Sequential Inoculation and Microbial Nutritional Strategies Influence the Multifunctionality of Cyanobacterium-Based Biofilms.

Multispecies biofilms combining Anabaena torulosa (An) with Trichoderma viride (Tr) along with either Providencia sp. (PW5) or Pseudomonas nitroreducens (B3) were optimized using eleven treatments with different inoculation strategies and evaluated from liquid to soil mesocosms scales. The optimal treatment, An-Tr (7 days after inoculation (DAI)) + PW5 (9 DAI), demonstrated significant increases in chlorophyll (45.2%), indole-3-acetic acid (66.9%) and total sugars (24.76%) over An alone, in liquid mesocosm, along with the highest polysaccharide content (6.56 mg g soil^-1) in soil-based mesocosms. Under controlled flask-conditions, An-Tr (7 DAI) + PW5 (9 DAI) and An-Tr (7 DAI) + B3 (9 DAI) exhibited higher nitrate reductase (30.4% and 25.1%) and glutamine synthetase (36.9% and 36.6%) activities compared to An alone, accompanied by elevated proteins.

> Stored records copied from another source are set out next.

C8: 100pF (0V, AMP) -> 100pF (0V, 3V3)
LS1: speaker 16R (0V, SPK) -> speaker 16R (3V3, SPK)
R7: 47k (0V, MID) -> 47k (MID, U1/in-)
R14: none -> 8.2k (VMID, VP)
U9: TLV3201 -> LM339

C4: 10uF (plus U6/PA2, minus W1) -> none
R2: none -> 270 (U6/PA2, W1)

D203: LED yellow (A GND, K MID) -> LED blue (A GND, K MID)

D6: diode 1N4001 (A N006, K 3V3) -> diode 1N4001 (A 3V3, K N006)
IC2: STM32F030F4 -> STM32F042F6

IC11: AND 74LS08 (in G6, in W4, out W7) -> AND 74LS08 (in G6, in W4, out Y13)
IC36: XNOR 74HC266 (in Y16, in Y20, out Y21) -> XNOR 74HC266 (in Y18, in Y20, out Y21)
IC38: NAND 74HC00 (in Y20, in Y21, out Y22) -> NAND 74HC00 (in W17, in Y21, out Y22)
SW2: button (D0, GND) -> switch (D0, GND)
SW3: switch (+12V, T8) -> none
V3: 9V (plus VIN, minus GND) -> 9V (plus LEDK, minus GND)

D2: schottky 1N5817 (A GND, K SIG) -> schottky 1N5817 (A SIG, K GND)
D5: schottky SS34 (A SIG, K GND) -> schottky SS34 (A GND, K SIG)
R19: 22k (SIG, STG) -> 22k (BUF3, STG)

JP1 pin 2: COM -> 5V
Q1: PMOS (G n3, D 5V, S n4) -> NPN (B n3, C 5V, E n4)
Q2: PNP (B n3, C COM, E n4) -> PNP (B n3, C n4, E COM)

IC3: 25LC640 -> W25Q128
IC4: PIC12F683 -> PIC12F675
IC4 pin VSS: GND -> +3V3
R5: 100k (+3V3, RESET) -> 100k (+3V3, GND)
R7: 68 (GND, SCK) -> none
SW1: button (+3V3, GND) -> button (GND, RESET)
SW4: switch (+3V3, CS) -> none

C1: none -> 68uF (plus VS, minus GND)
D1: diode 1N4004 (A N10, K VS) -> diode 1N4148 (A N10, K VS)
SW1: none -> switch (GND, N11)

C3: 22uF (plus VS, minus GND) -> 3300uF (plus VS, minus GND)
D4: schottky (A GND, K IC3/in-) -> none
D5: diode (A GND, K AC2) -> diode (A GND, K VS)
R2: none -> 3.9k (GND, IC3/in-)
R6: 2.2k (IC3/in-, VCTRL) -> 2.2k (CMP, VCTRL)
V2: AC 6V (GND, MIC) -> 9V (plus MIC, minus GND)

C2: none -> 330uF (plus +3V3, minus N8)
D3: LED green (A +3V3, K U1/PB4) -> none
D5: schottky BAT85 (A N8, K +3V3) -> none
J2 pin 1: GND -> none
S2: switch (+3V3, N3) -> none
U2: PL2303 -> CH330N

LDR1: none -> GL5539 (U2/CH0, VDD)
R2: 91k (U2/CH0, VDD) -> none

In soil-based micro- and mesocosms, An-Tr (7 DAI) + PW5 (9 DAI) demonstrated superior colonization potential reflected as enhanced enzyme activities, with one-fold increase in the activity of soil urease, β-glucosidase and soil chlorophyll against uninoculated soil. Phospholipid fatty acid (PLFA) analysis revealed distinct profiles, An-Tr (7 DAI) + B3 (9 DAI) exhibited higher 18:1 w9c and MUFA markers, with increased microbial activity and Gram-negative bacteria and anaerobic populations. In contrast, An-Tr (7 DAI) + PW5 (9 DAI) profiles demonstrated higher Gram-positive bacterial population, indicating enhanced resilience and nutrient cycling capacity. These collective findings underscore the promise of tailored inoculation strategies in optimizing biofilm composition for multifunctionality.